Today Nvidia announced that researchers at the San Diego Supercomputer Center have won the inaugural Global Impact Award and its $150,000 prize. The researchers were honored for their work using high performance computing to understand how earthquakes occur and their impact on the earth’s behavior.
Led by computational scientist Yifeng Cui, researchers from the center, located at the University of California, San Diego, and other institutions developed a GPU-accelerated code to create detailed simulations of high-frequency seismic waves as they propagate through the earth. This code, known as AWP-ODC, is used by the Southern California Earthquake Center to simulate how earthquakes make the ground move. It’s a breakthrough for predicting ground motions that affect small homes and structures, which are more vulnerable to high-frequency shaking. Large structures, such as skyscrapers and highway overpasses, are at risk during long-period shaking.

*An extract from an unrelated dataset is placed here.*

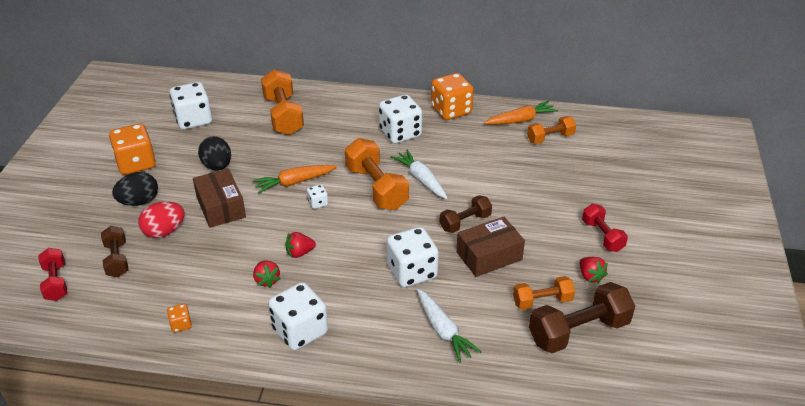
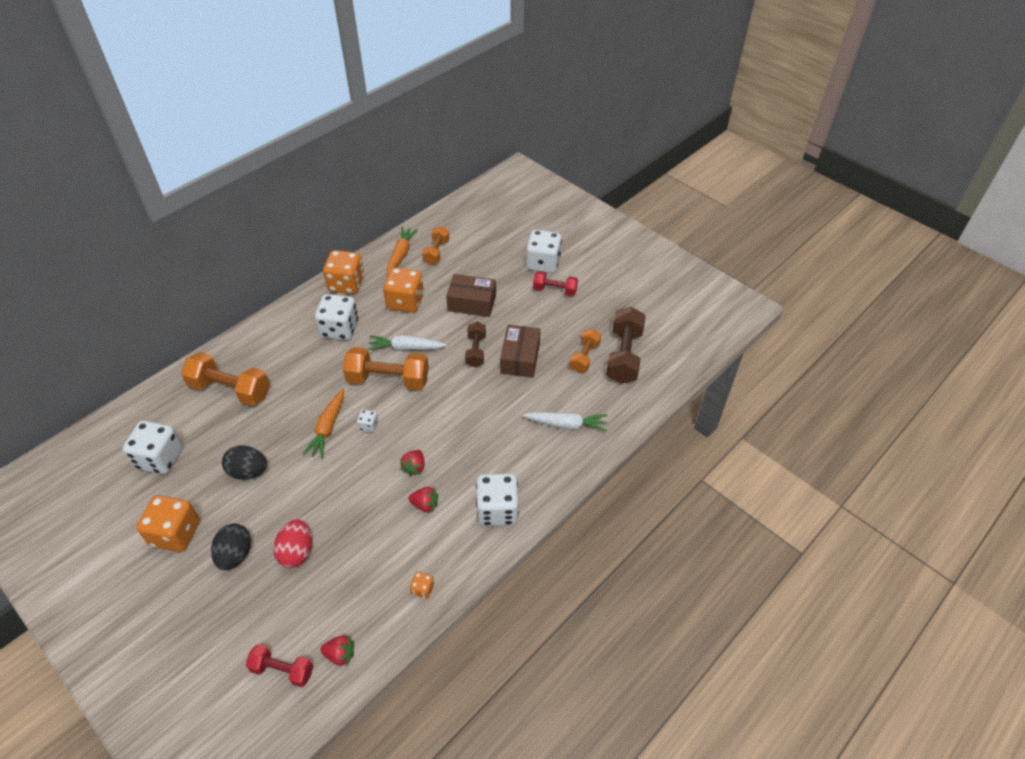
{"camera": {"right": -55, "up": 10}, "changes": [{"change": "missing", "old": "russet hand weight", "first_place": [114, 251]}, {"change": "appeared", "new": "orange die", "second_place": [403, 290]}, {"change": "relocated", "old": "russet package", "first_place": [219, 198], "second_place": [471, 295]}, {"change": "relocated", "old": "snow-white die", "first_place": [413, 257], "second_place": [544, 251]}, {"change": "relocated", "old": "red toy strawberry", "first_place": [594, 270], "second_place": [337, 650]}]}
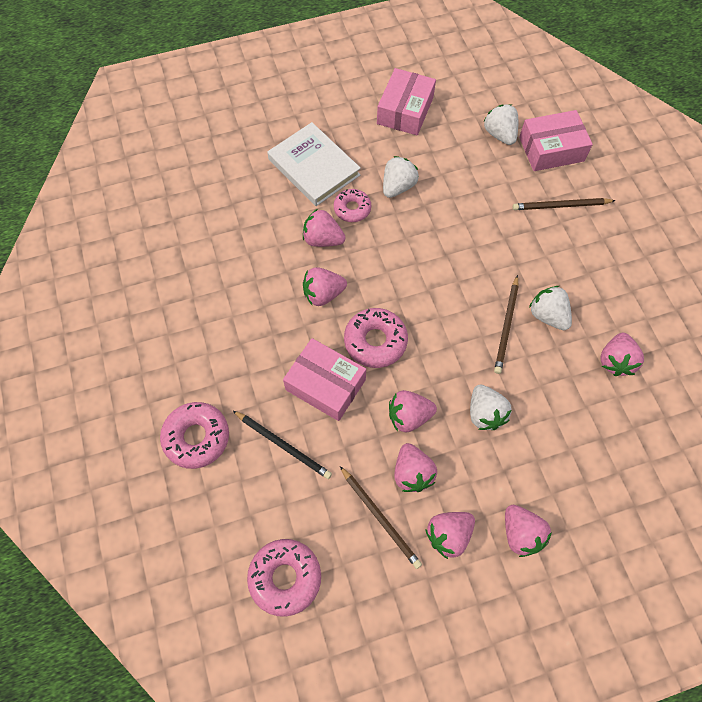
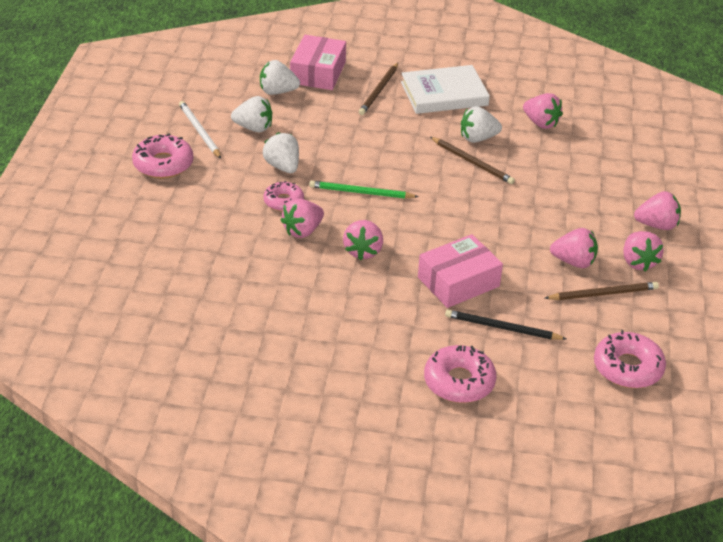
{"camera": {"right": -65, "up": -25}, "changes": [{"change": "missing", "old": "rosy toy strawberry", "first_place": [413, 411]}, {"change": "appeared", "new": "emerald pencil", "second_place": [364, 190]}, {"change": "relocated", "old": "snow-white hardback", "first_place": [314, 164], "second_place": [445, 89]}, {"change": "relocated", "old": "rosy donut", "first_place": [376, 338], "second_place": [162, 156]}, {"change": "relocated", "old": "snow-white toy strawberry", "first_place": [491, 407], "second_place": [251, 114]}, {"change": "exchanged", "old": "rosy package", "new": "snow-white pencil", "first_place": [406, 101], "second_place": [200, 130]}, {"change": "spun", "old": "black pencil", "first_place": [282, 445], "second_place": [505, 325], "degrees": -135}]}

While the computational demands of the research are intense, using NVIDIA GPUs helped the researchers create seismic hazard models and simulate ground motions from large fault ruptures to frequencies as high as 10 Hertz in a physically realistic way for the first time.
Other finalists for the Global Impact Award included Baylor College of Medicine, for using GPUs to unfold loops in a cell’s genome; the Institute of Bioinformatics at the Johannes Kepler University in Linz, Austria, which is deploying GPUs for toxicity prediction; Oak Ridge National Laboratory, where researchers use GPUs to produce high-definition global population data; and University of Illinois, Urbana-Champaign, where GPU-accelerated supercomputers analyze communication between cells and viruses.
Nvidia is now accepting submissions for the 2016 award through the end of October.